Squarespace: The Best All-in-One for Most Small Businesses
Squarespace is my personal recommendation for the majority of small business owners who need a clean, professional site without a lot of technical hassle. Here's why:
- Hosting, security (SSL), and automatic updates are all included in the monthly fee — you don't have to think about them
- The templates are genuinely beautiful and mobile-responsive out of the box
- The editor is intuitive enough that you can update text, photos, and pages yourself after launch without any coding knowledge
- Built-in features for scheduling, e-commerce, email campaigns, and memberships are available when you need them
The trade-off: Squarespace costs a monthly subscription (starting around $16–$23/month), and there are some customization limits if you want highly specific designs or complex functionality. But for most service businesses, it has everything you'll ever need.
Wix: Maximum Flexibility, More Complexity
Wix gives you more drag-and-drop design freedom than Squarespace — you can place any element anywhere on the page, pixel by pixel. This sounds appealing, but it also means it's easier to accidentally create a layout that looks great on your screen but breaks on mobile, or that feels inconsistent across pages.
Wix is a solid choice if you need a very specific, unconventional layout, or if you want to use their Wix App Market to add lots of third-party integrations. The free plan exists but shows Wix ads on your site, which isn't ideal for a professional business. I use Wix when a client specifically requests it or when the design calls for something Squarespace can't do.
WordPress: The Power Option (With a Learning Curve)
WordPress powers roughly 40% of all websites on the internet — and for good reason. It's a content management system (CMS) that gives you full control over your content without needing to touch code every time you want to update a page. Unlike Squarespace or Wix, WordPress is software you install on your own hosting account, not a hosted service.
- A massive plugin library means you can add almost any feature — e-commerce (WooCommerce), booking systems, membership areas, SEO tools, and more
- Themes give you a polished starting point, and a developer can push the design as far as you want from there
- You own your content and your data completely — there's no platform that can raise your rates or shut down your account
- Great for content-heavy sites: blogs, news sites, and businesses that publish frequently benefit most from WordPress's editing experience
The trade-off: WordPress requires more upkeep than an all-in-one platform. You're responsible for hosting (typically $10–$30/month), keeping plugins and themes updated, and managing your own backups and security. It's also easier to break something if you're not careful with plugins. I recommend it to clients who have larger, more complex sites or who want the flexibility to grow their site significantly over time — not to someone who just needs a clean five-page business site.
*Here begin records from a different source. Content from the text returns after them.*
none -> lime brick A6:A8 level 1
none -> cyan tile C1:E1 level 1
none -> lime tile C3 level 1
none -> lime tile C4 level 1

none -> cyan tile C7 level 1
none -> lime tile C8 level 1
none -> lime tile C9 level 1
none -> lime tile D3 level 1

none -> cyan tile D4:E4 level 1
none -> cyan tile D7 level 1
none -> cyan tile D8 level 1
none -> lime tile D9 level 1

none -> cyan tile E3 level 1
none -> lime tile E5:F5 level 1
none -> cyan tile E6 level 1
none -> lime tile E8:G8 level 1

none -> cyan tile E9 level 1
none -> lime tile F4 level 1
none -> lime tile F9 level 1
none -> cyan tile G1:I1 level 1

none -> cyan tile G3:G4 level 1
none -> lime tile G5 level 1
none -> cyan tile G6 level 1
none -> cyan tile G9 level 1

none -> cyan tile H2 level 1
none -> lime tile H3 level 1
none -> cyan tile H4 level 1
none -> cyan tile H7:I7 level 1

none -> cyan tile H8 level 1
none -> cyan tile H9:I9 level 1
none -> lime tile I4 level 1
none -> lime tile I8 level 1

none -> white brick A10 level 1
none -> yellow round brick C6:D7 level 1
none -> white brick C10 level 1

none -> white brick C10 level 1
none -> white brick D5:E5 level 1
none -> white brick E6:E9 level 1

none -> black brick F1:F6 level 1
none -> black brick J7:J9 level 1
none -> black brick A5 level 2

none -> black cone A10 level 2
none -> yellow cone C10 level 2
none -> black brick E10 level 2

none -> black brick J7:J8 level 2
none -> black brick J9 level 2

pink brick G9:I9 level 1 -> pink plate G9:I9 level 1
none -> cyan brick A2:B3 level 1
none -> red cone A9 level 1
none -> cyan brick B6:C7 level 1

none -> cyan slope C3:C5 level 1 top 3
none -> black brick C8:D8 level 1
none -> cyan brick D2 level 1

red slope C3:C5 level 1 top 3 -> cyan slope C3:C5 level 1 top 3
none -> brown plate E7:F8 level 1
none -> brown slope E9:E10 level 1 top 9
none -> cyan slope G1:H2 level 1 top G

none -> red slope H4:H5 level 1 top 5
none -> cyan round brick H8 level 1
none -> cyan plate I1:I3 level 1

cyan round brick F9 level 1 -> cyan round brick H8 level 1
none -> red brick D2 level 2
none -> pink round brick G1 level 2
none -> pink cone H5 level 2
Custom HTML/CSS: Full Control, but Not for Everyone
A custom-coded website — like the one you're reading right now — offers complete control over every pixel, interaction, and animation. There's no platform fee beyond basic hosting (often just a few dollars a month), and there are no limitations on what the design can do.
The catch: you'll need a developer to make changes after launch. Updating your services page or swapping a photo isn't as simple as clicking a button in an editor — it means editing HTML files. For business owners who want to manage their own content day-to-day, a custom site can become a frustration unless we build a simple content management layer into it.
Custom code is best for businesses that have very specific design requirements, that want a fast and lightweight site without any platform overhead, or that have someone technical in-house who can handle updates.
So Which Should You Choose?
My honest guidance:
- Choose Squarespace if you're a service business, creative professional, or local business that wants to look great and manage your own updates easily
- Choose Wix if you have a specific design vision that needs more layout flexibility or if you want a particular Wix app integration
- Choose WordPress if you're running a content-heavy site, need a large plugin ecosystem, or want full ownership of your platform with room to grow
- Choose custom HTML/CSS if you have a tight budget and don't need to update the site often, or if you want a unique design that no template can achieve
Whatever platform we end up using, I'll make sure the final result looks polished, loads fast, and works beautifully on every device. The platform is a tool — good design is what actually matters to your customers.